If Amendment 64 is approved, Colorado would become the primary source of pot for the rest of the country, where it would still be illegal, Gorman said. “We would have the most liberal laws in the world, more liberal than the Netherlands. … Factories are going to make candy and brownies, and I wonder who that will appeal to.”
“Federal law pre-empts state law, and marijuana is still illegal under federal law,” said Gorman, adding that legalizing marijuana in Colorado would be equivalent to “licensing people to commit felonies.”

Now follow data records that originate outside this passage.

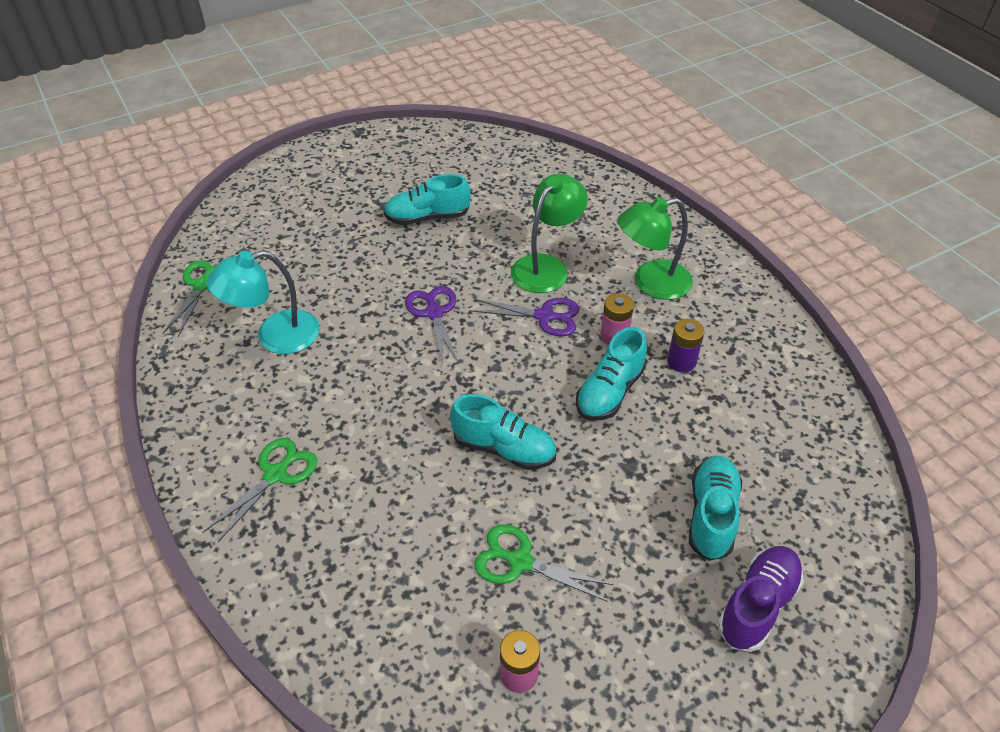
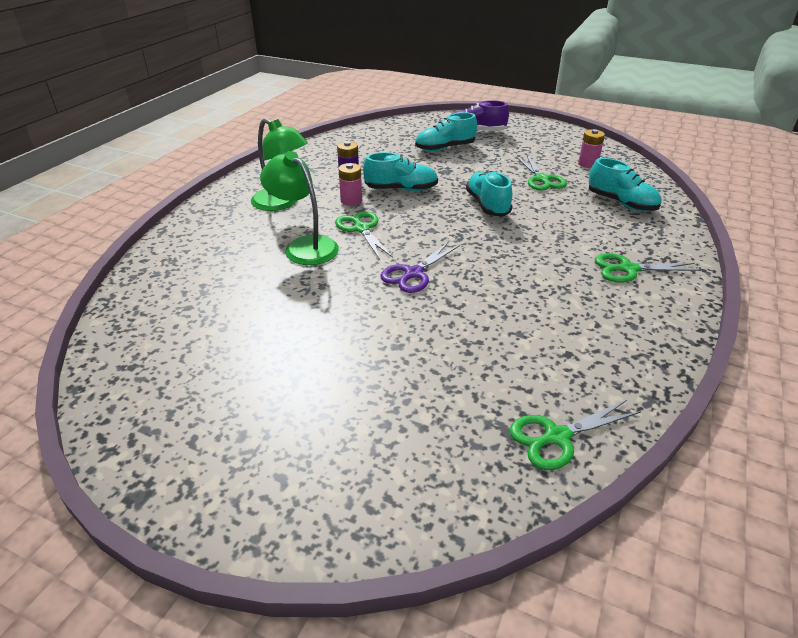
camera: 125 degrees left, 10 degrees down
(275, 336) = (540, 340): turquoise lamp -> none
(427, 217) = (292, 334): turquoise shoe -> turquoise shoe (621, 203)
(544, 316) = (361, 229): purple scissors -> green scissors
(546, 266) = (304, 246): green lamp -> green lamp turned 45 degrees clockwise

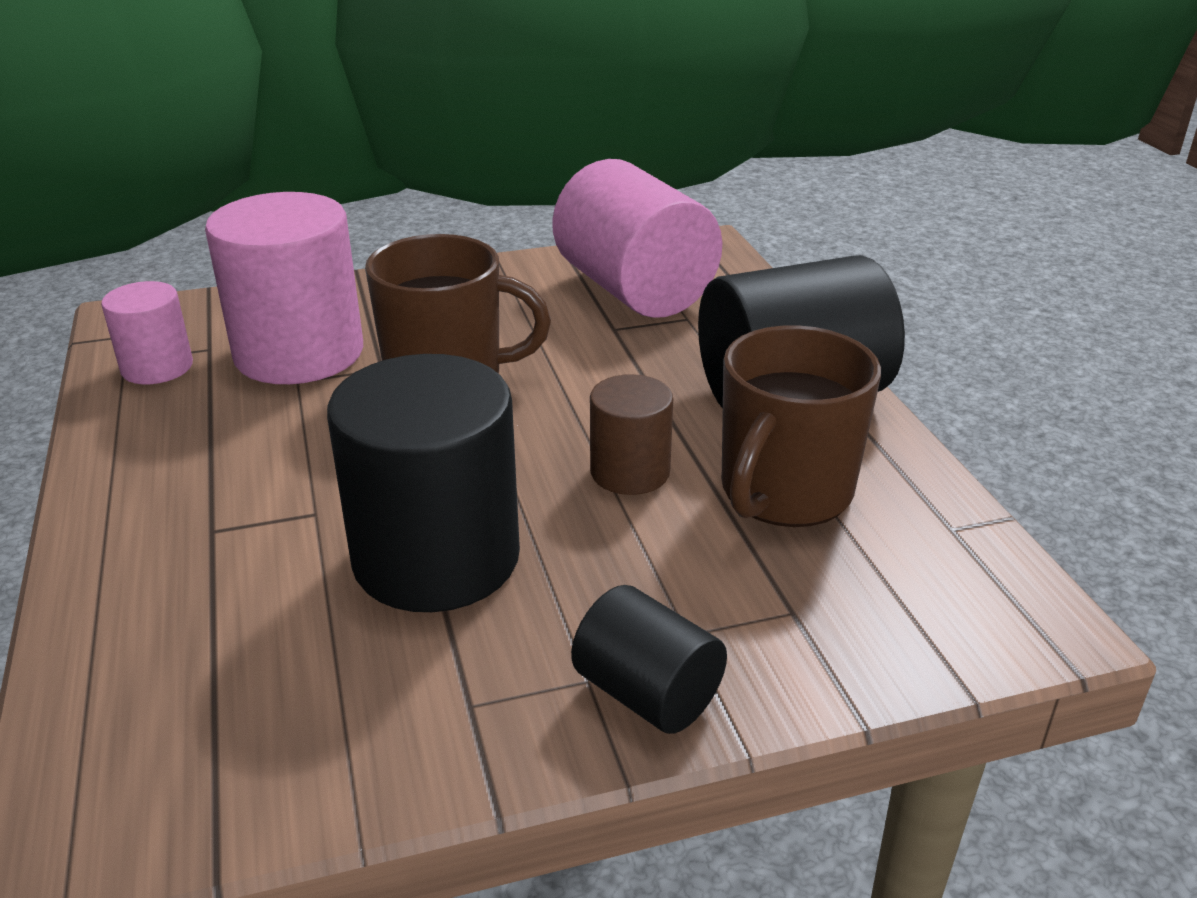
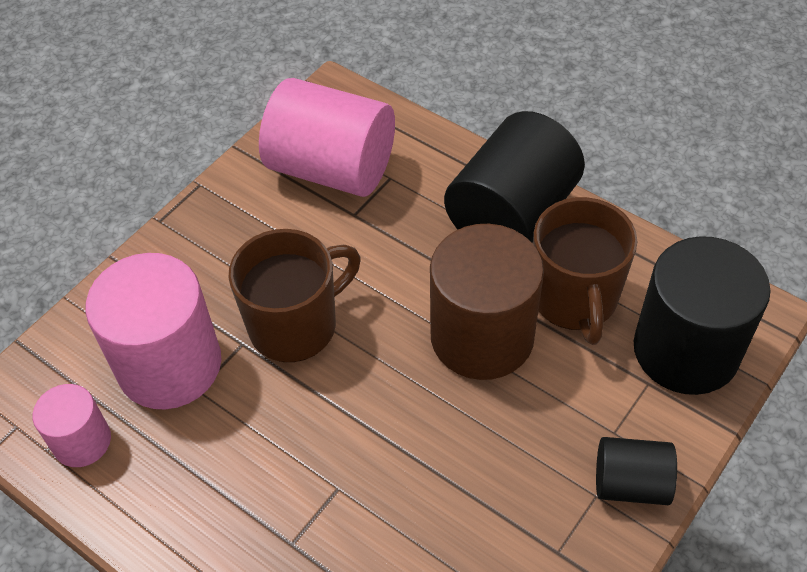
camera: 35 degrees left, 20 degrees up
(436, 558) = (443, 472): black cylinder -> black cylinder (686, 350)
(630, 472) = (482, 336): brown cylinder -> brown cylinder, size x1.88

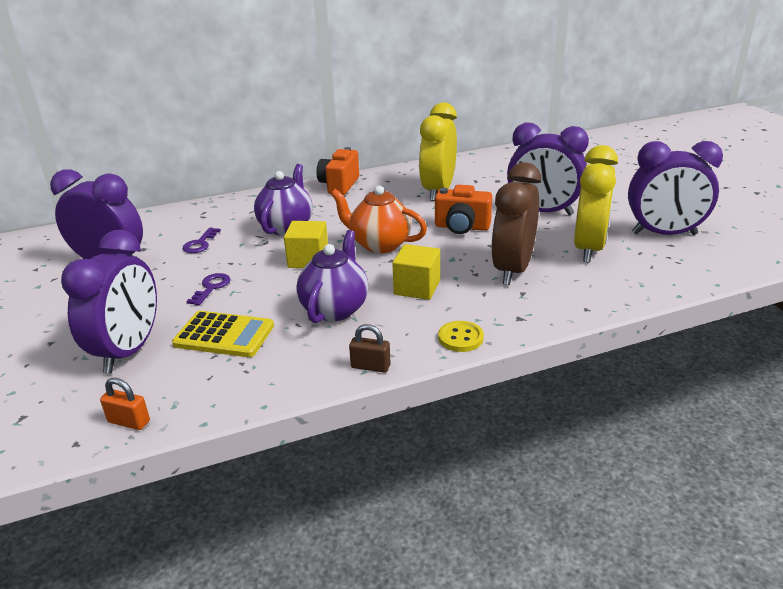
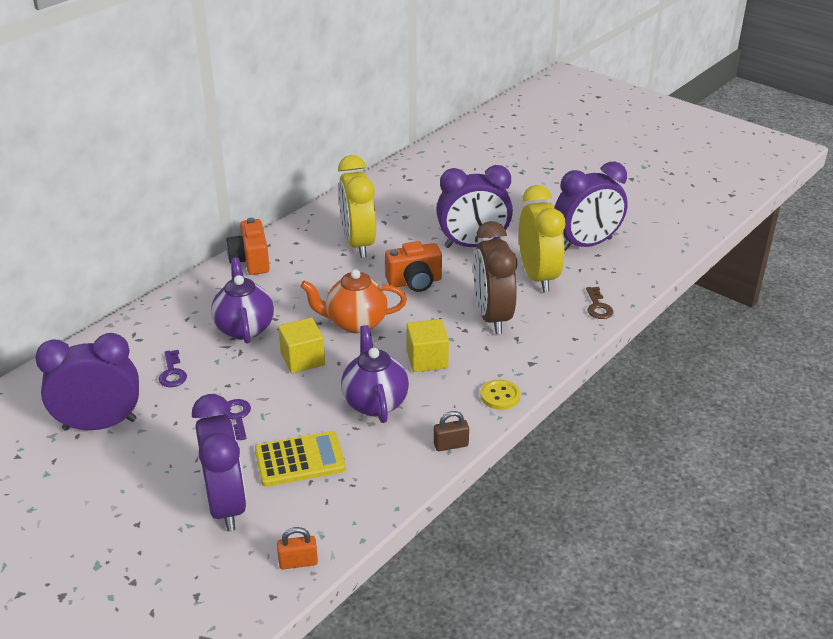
camera: 30 degrees left, 5 degrees up
(636, 288) = (598, 307): none -> brown key

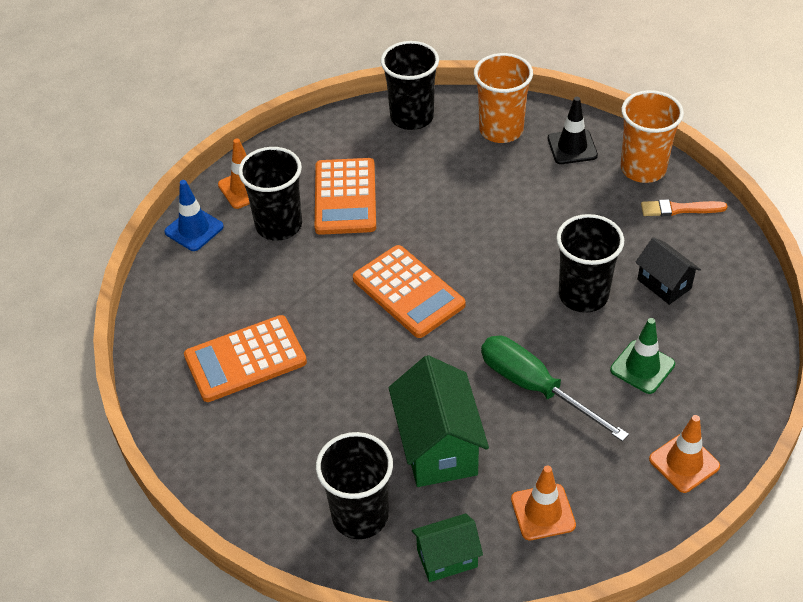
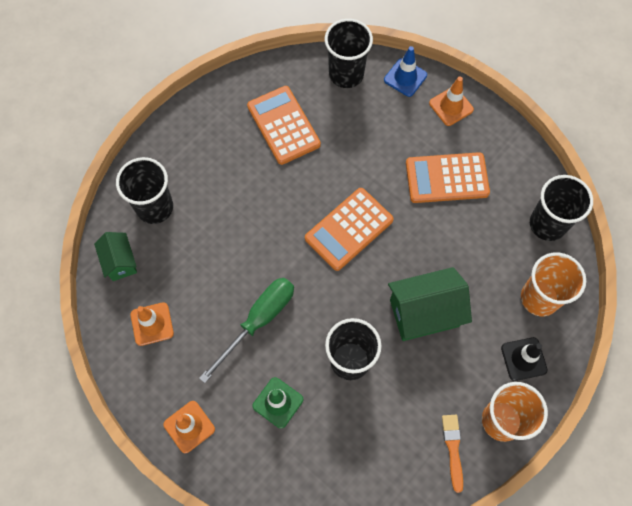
camera: 85 degrees right, 20 degrees up
(279, 225) = (413, 134): black cup -> black cup (346, 74)
(438, 447) = (207, 254): green house -> green house (424, 313)
(664, 284) = (364, 427): black house -> none

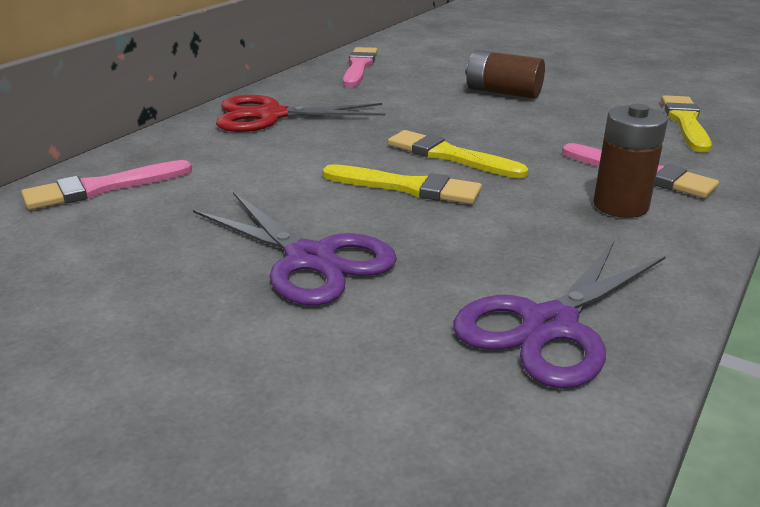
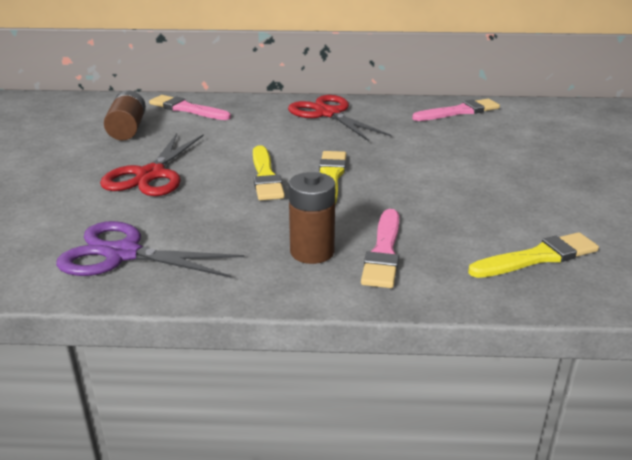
camera: 60 degrees right, 0 degrees up
(310, 259) = (151, 175): purple scissors -> red scissors
(503, 92) = (486, 168): brown battery -> brown battery (127, 129)

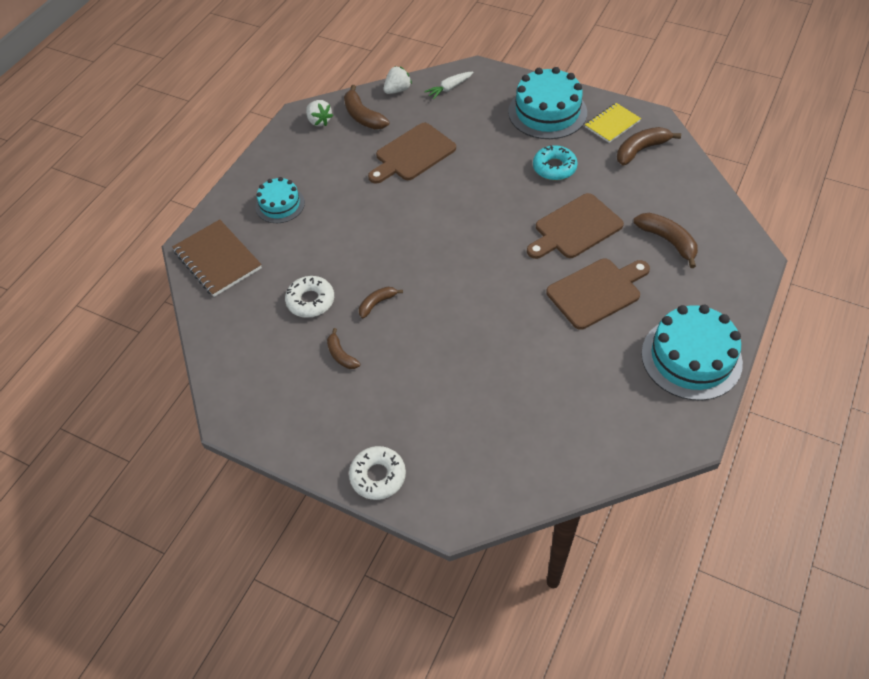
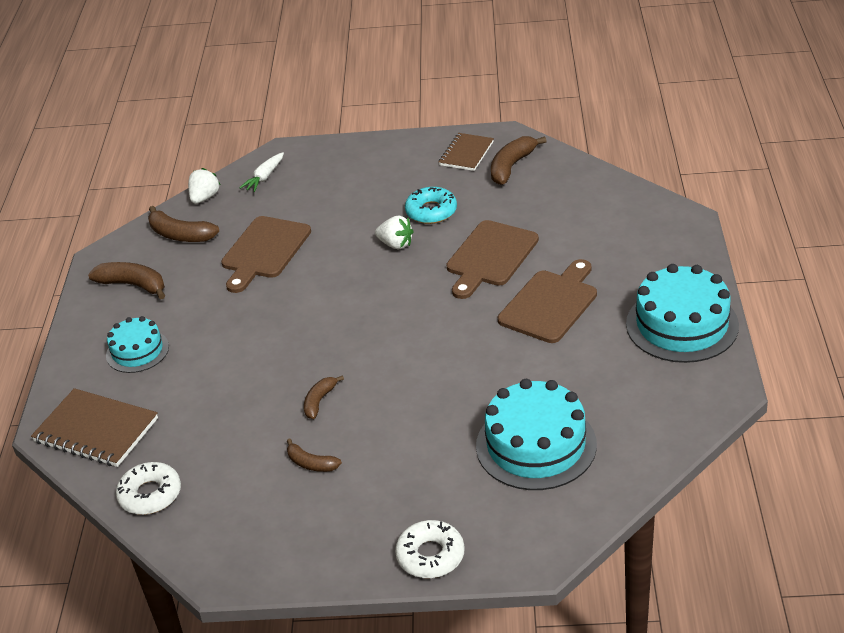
camera: 25 degrees left, 15 degrees down
(310, 301) = (239, 427): white donut -> white donut (150, 494)
(319, 121) = (130, 256): white strawberry -> white strawberry (396, 244)
(547, 112) = (389, 165): turquoise cake -> turquoise cake (536, 445)
(612, 124) = (466, 153): yellow notebook -> brown notebook
(668, 241) = (592, 235): brown banana -> brown banana (133, 285)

During the rebuttal phase of the debate, Vicente argued that Amendment 64 would reduce teen use by making it more profitable to sell marijuana legally out of licensed stores. Legalization would also employ thousands of Coloradans and take jobs from cartels, he said.
Tancredo cited studies saying there has been an 11 percent reduction in teen use since the medical marijuana law passed, but an increase in alcohol and binge drinking. “There are a lot of bad things out there, and we should deal with them societally. There is no reason to push marijuana in schools if sellers can sell it legally to adults,” he said.
Under Amendment 64, the first $40 million raised annually by a new excise tax would go to a school-construction fund. Industrial hemp would also be legal.
Using drug money to build schools is not the way to go, Martinez said. In the Poudre School District in Larimer County, discipline problems have increased dramatically since liberalization of the marijuana law, Martinez said.
“Every experiment in legalization of drugs has failed,” Gorman said. "We could be making a tragic mistake. We don’t want to be known as the pot capital of the United States.”
“If all these people come into the state to buy marijuana, I really don’t care,” Tancredo said. “Everybody came to town to buy booze during Prohibition.”
Vicente pointed out that Colorado has a history of tolerance of alcohol and made drinking legal a year before the end of Prohibition. “That’s what we are trying to do. We are trying to lead on this,” he said.
Gov. John Hickenlooper, the Colorado Education Association, the Colorado chapter of the American Academy of Pediatrics, the Downtown Denver Partnership, the Jefferson County Board of Commissioners and the mayor of Denver have come out against the measure.
According to the website www.regulatemarijuana.org, proponents include the Colorado Libertarian Party, the American Civil Liberties Union of Colorado, the Colorado Criminal Defense Bar, Colorado Progressive Coalition, the NAACP Colorado/Montana/Wyoming State Conference, and the United Food and Commercial Workers Union.
In 2000 Colorado voters passed Amendment 20 to allow the use of medical marijuana under the state constitution. In 2006 voters rejected an amendment that would have legalized possession of up to 1 ounce of marijuana by persons 21 or over.